Injury map! Those are always fun. You did a real good job at translating what I said into actual physical things. The extent of the damage and everything... I know its probably just a little reference for you, but your choices in mapping it out are... not delightful, because horrifying, but something like that.
Then there is Hyrule and Legend, and /oh/. You may have swapped eyes, but that makes Hyrule look away, which really does hurt something more. Is this just after he died and Legend had just realised? It's make sense, given Wars folded the arm back over him and, well, that's where it is. And the more distant. Its just a scribble, but the awkward angles Hyrule is lying at... And then there's Legend. I can't see his face, I can't see any of him, but he's right there. I can see the tension in his shoulders, and cannot imagine him anything but shaking with sobs, either expressed or held in. The desperation, the way he's still clinging to one of Hyrule's hands... Those poor, poor boys. The both of them.
Then we have Warriors and Wind and Four and... Well, with their backs to us you can see how Warriors is holding them so tight, trying to protect them from the same fate no doubt. Wind's right at the back so it looks like he's trying to press into the hold and get comfort, while Four is trying to stay upright and strong and not need it, but those crossed arms say so much that he does. Warriors staying tall and alert, pressing their two youngest on so they don't have to look, taking point also to ignore his own grief to keep everyone /else/ safe. How tall he is, like he can't bring himself to crack.
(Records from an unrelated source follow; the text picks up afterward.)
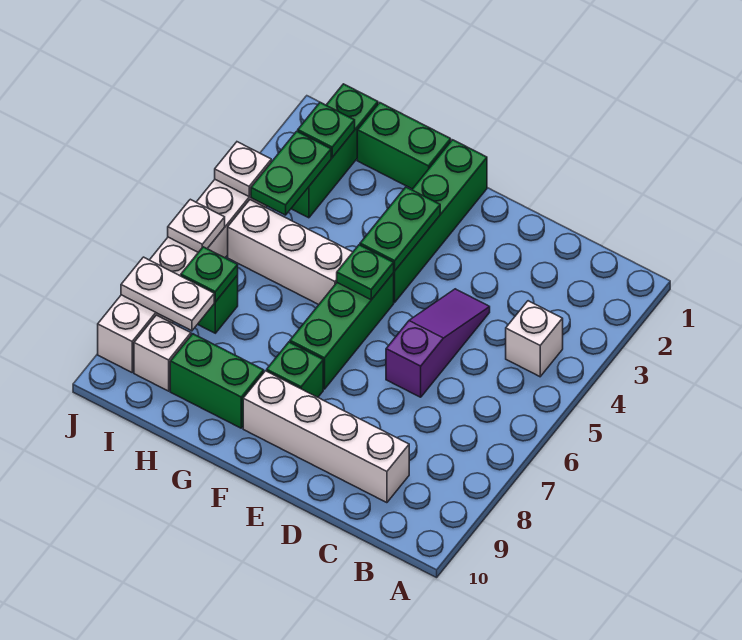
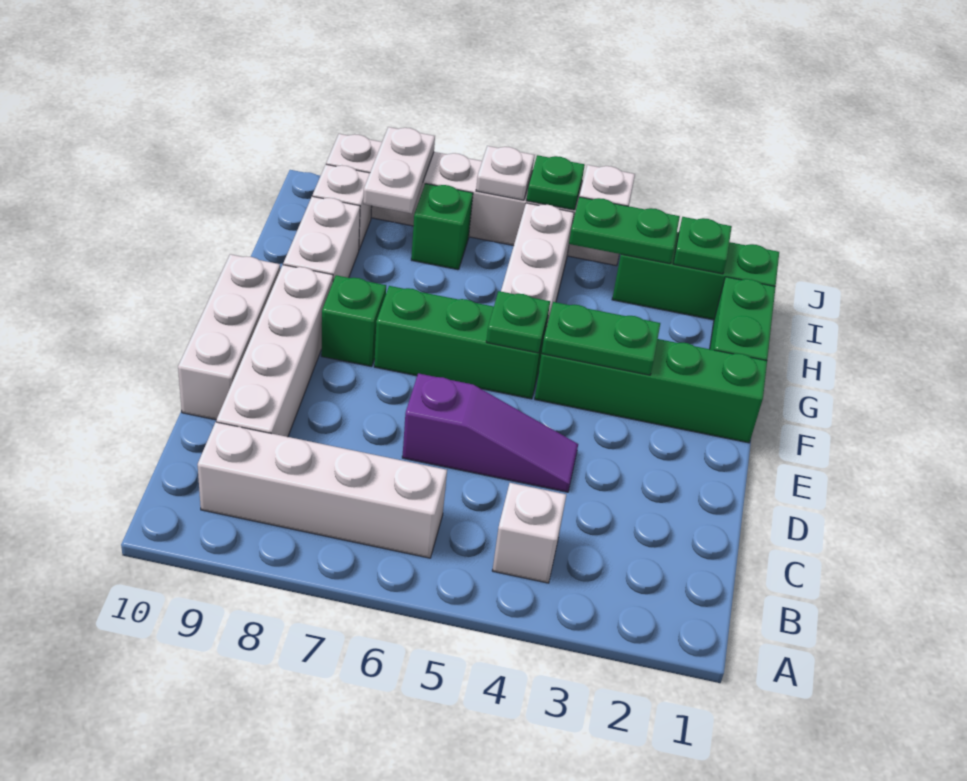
none -> white brick B6:B9 level 1
none -> white brick D10:F10 level 1
green brick G9:H9 level 1 -> white brick G9:H9 level 1
green plate I7 level 2 -> green plate J5 level 2

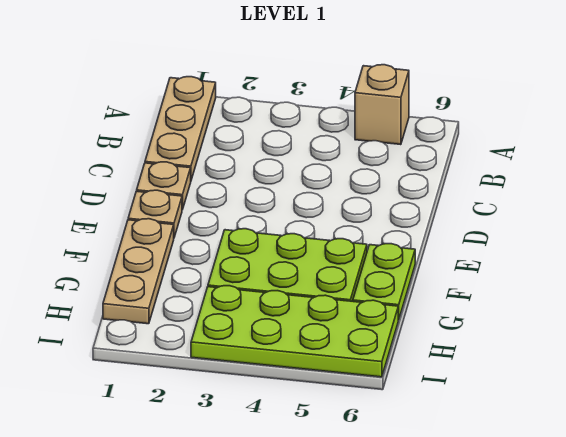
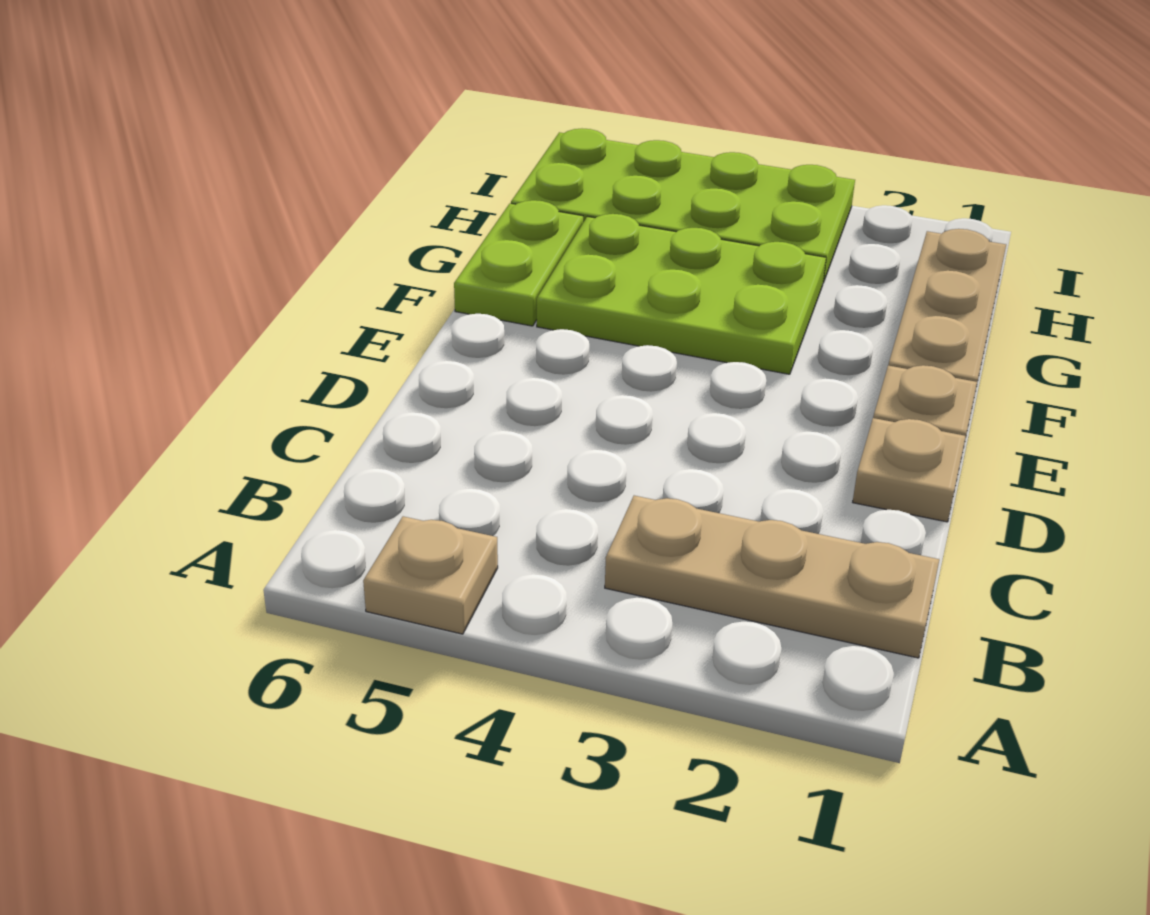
tan plate A1:C1 level 1 -> tan plate B1:B3 level 1
tan brick A5 level 1 -> tan plate A5 level 1

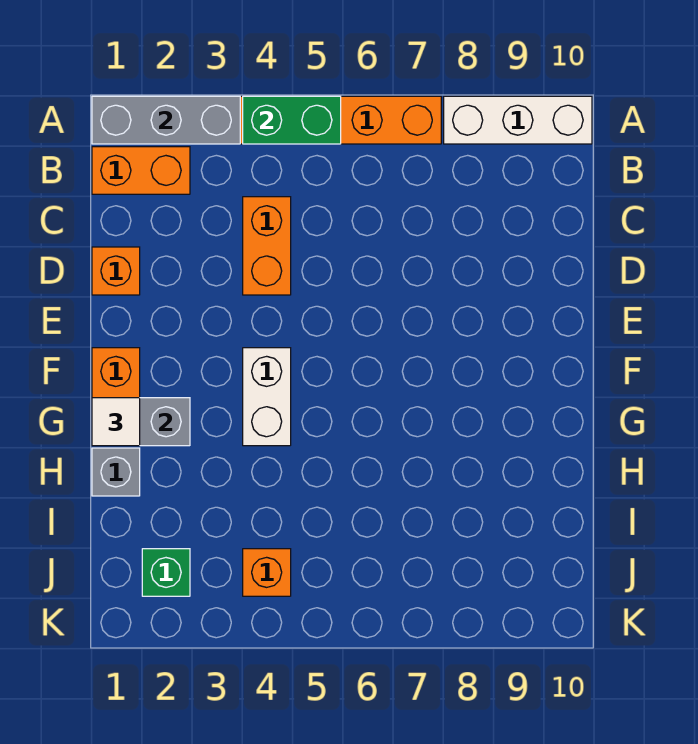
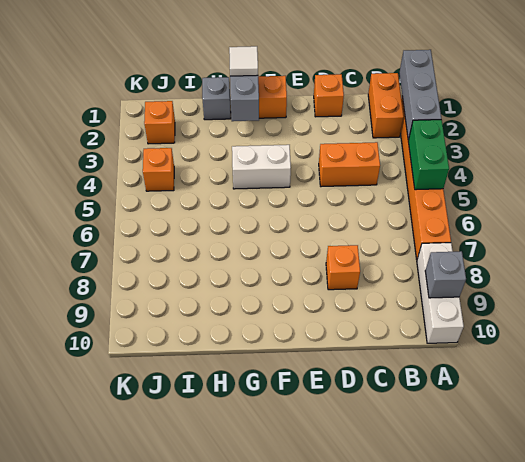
none -> grey brick A9 level 2
none -> orange brick D8 level 1
green brick J2 level 1 -> orange brick J2 level 1

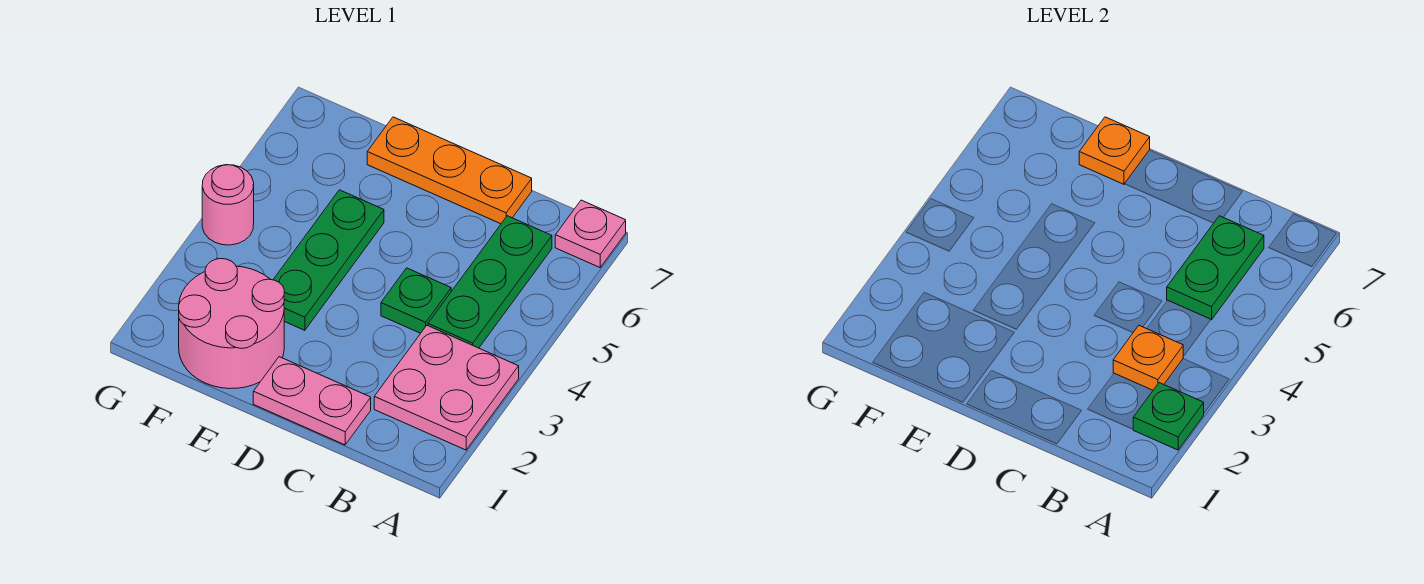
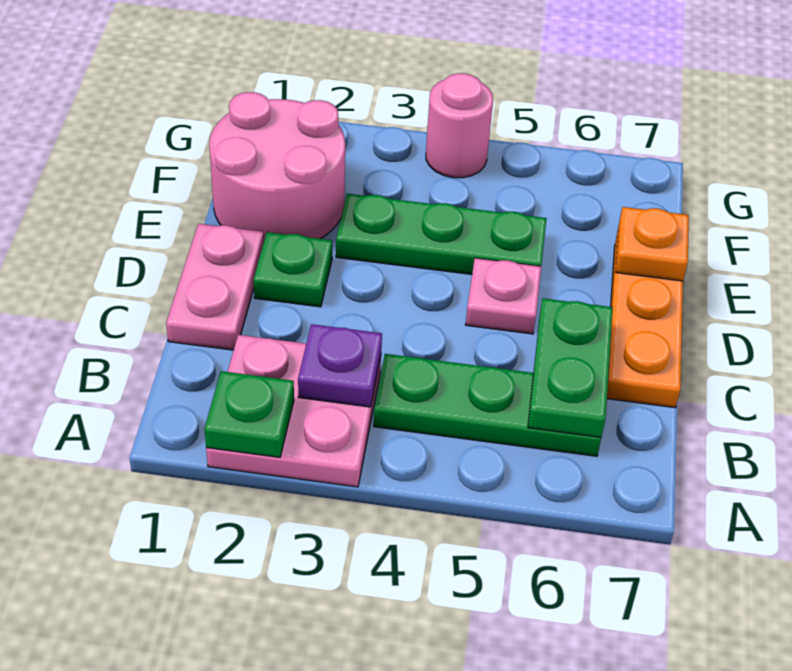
pink plate A7 level 1 -> pink plate D5 level 1
orange plate B3 level 2 -> purple plate B3 level 2
green plate B5:B6 level 2 -> green plate B6:C6 level 2
green plate C4 level 1 -> green plate D2 level 1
And Time, Time, oh Time... I've mentioned the sailcloth thing above, but I still adore it. It's horrifying to use the sailcloth as a shroud, but its probably all they had to hand. Except their blankets, but most of them need those and, well... Hyrule's aren't really the best. And they want something kinder to wrap him in than those. But Time, poor Time, you did really good at displaying the sheer agony at finding the fairies too late, when Hyrule was too far gone for even a clutter of them to save. The way he's grasping his face with the agony, but still using the weight of his body and face to keep Hyrule's corpse safe in his arms, safe as he wishes he had kept him in life. The hand clutching the sailcloth, desperate and so very not okay... I love it so much, but ow... And then the little fairies! Shocked and upset with their little "!"s, desperate to help but there's nothing they can do. Time hunched in on himself, the agony, the pain... Then trying to help but there's simply nothing they can do. Time called for them so desperately, but they arrived too late, and that broke him. Hyrule could not have lived the extra few minutes it took, it just wasn't possible, but if he'd only looked better, been better, fought harder... And he failed his command, and you tied all of it all in so well. Also! Just the side not of the way Hyrule's feet are just... dangling there. Far enough from his chest they're probably bloody, but his boots and his feet one of the few bits entirely intact, and they're all of him you can see...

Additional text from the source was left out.